This has been recovered from the Blue Collar Space archives, circa Christmas 2010.
Recently a new chapter has been added to the story about the role-playing game publishing industry dying. The “death” is mostly a way to interpret the steady failing of big reliable game lines and the steady success of small endeavours with small goals by peers using technology from front to back. I think a modern parable is in order.
One day I was heading home from work, got off the train, and went to the bus stop for the last leg of my journey. Standing at the stop and looking north, I see a huge construction project in progress. This looks like it is going to be some kind of very sturdy multi-storey concrete building, like a parking tower or an industrial warehouse. They are working on finishing the second floor.

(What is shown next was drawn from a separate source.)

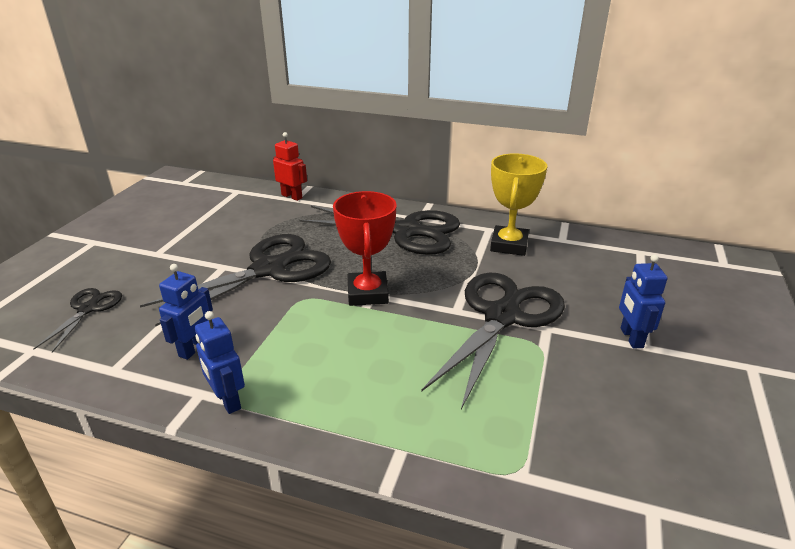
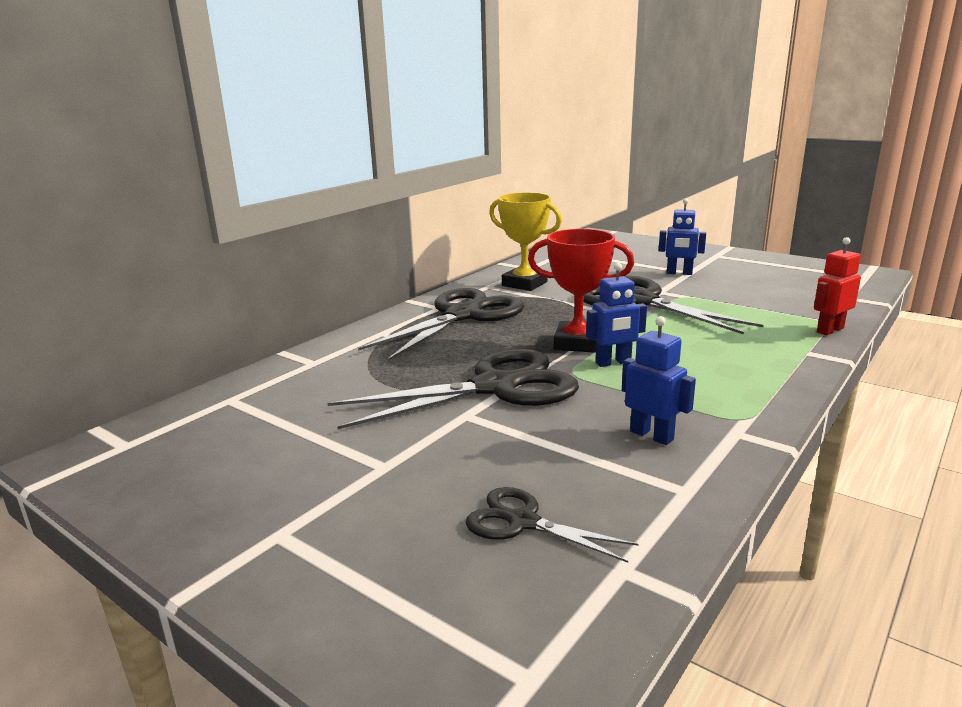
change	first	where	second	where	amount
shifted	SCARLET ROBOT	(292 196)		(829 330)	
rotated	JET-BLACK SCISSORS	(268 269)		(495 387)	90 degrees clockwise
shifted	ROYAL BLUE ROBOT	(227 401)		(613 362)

What they are doing, specifically, is laying down concrete and smoothing it flat. I don’t get that this is what’s happening right away, because what I see is three guys laughing their heads off. They are laughing because they are each sitting on a chair that looks like it is mounted on a pair of downward-pointing fans, and skidding around all over the structure at high speed.
They are surfacing the concrete by riding around on one-person hovercraft.
My first thought is that I would pay to do this. In fact, I am pretty sure that if they sold tickets for twenty bucks to give you half an hour on the hovercraft-chair, there would be a line-up around the block. The surface would get done and someone would make a packet and a half doing it. There’s even a built-in audience — about half the people waiting for the bus are watching the well-paid union labourers ride and thinking pretty much the same thing as I am. “Goddamn, what I really want to be doing right now is giving one of those guys twenty bucks and then barrel around on a hovercraft.”
There are probably many obstacles (insurance, quality of work, marketing, licensing, simple convention) but only one is really insurmountable. The union would never go for it.